Aumento de consciência emocional:

Práticas de presença plena e meditação são eficazes na construção da consciência emocional. Essas técnicas ajudam-nos a observar pensamentos sem julgamento, cultivando uma compreensão mais profunda das nossas motivações e emoções.

Exposição gradual ao desconforto:

Em algum momento teremos de contactar com a nossa zona de desconforto, mas podemos fazê-lo de maneira progressiva. Ao se expor gradativamente a situações desconfortáveis, tem a oportunidade de desmantelar padrões de evitamento e desenvolver habilidades para lidar com as emoções associadas ao desconforto. A exposição gradual permite a criação de novas associações mentais e emocionais, transformando o desconforto em oportunidade de crescimento pessoal.

Desenvolvimento pessoal e planejamento estratégico:

Estabelecer metas realistas e desenvolver um plano estratégico para alcançá-las é crucial. Perante algo que nos assusta ou desafia, temos a tendência ao evitamento e o que precisamos é precisamente do contrário. Antecipa a dificuldade, planeja, pratica e ajusta o plano para prevenir e remediar dificuldades.

Construção de redes de apoio:

A construção de redes de apoio social é uma peça fundamental na superação da autossabotagem. Compartilhar metas e desafios com amigos, familiares ou grupos de apoio pode fornecer um sistema de suporte emocional valioso.

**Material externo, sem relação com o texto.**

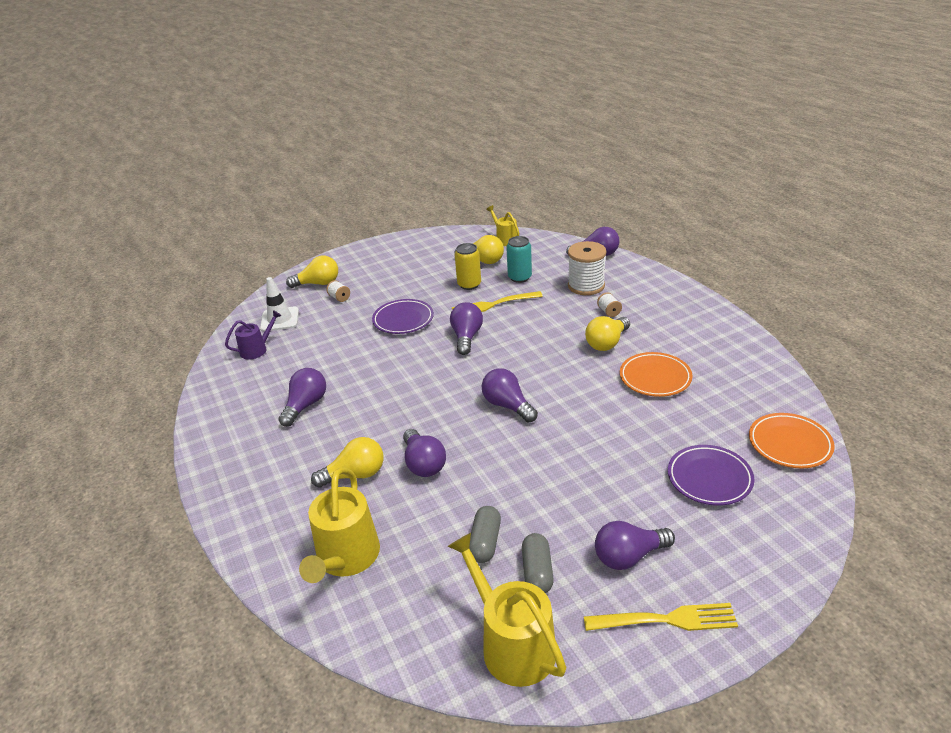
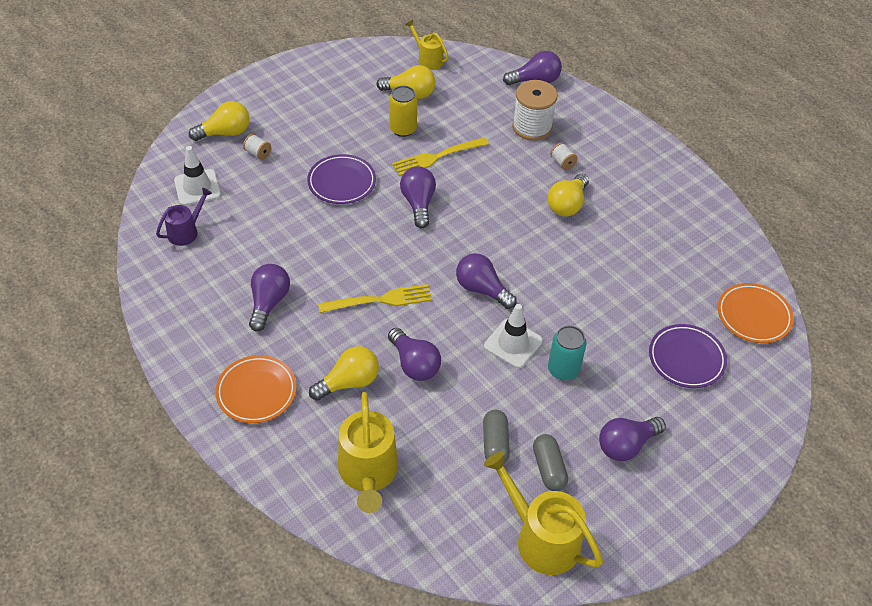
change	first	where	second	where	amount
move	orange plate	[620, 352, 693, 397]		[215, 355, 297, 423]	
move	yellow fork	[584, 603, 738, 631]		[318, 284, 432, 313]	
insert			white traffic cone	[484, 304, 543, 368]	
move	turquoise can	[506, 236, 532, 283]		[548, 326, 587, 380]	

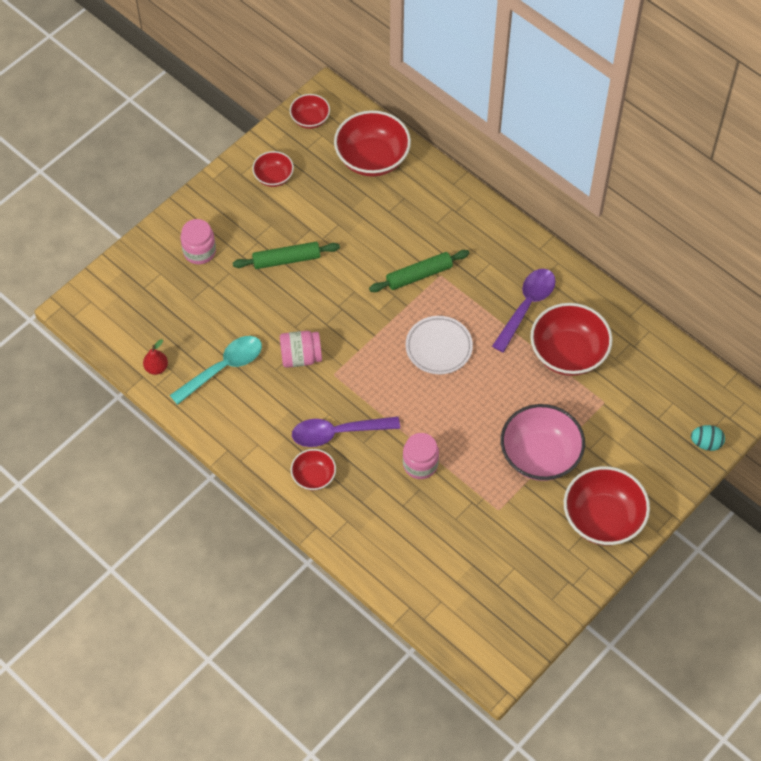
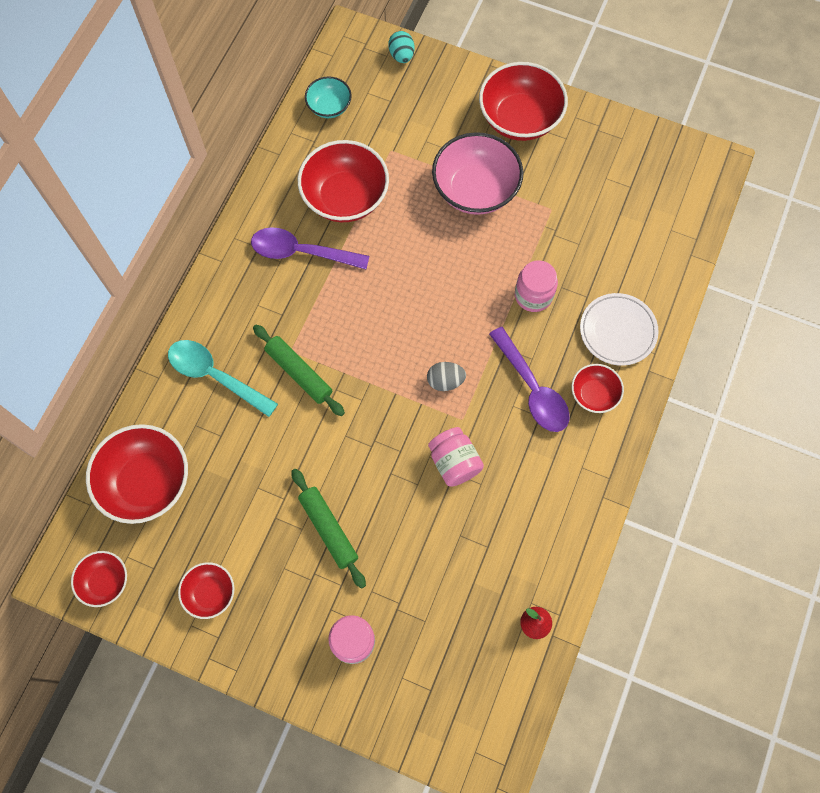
change	first	where	second	where	amount
move	turquoise spoon	[170, 336, 262, 405]		[168, 340, 278, 417]	
insert			turquoise bowl	[305, 76, 352, 118]	
insert			grey egg	[427, 362, 466, 391]	
move	white plate	[406, 316, 473, 375]		[580, 293, 659, 366]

O apoio social não apenas oferece compreensão e encorajamento, mas também desafia padrões autodestrutivos. Lembre-se de buscar esse suporte em pessoas particulares. Nem todos terão a compaixão e validação necessárias a um processo humanizado.

Ao reconhecermos a natureza do fenômeno que nos faz desistir das nossas metas, abrimos caminho para uma abordagem mais compassiva diante da vida. Não é lutando contra a autossabotagem e forçando-nos a fazer o que todos fazem que conseguiremos melhores resultados. Pelo menos, não se quisermos preservar a nossa saúde integral. O melhor caminho para superar este mecanismo é olharmos para aquilo de que ele nos protege: nossas feridas. Enquanto não as processarmos, nosso corpo continuará a fazer aquilo para o qual for programado: garantir a nossa sobrevivência (e não a nossa felicidade).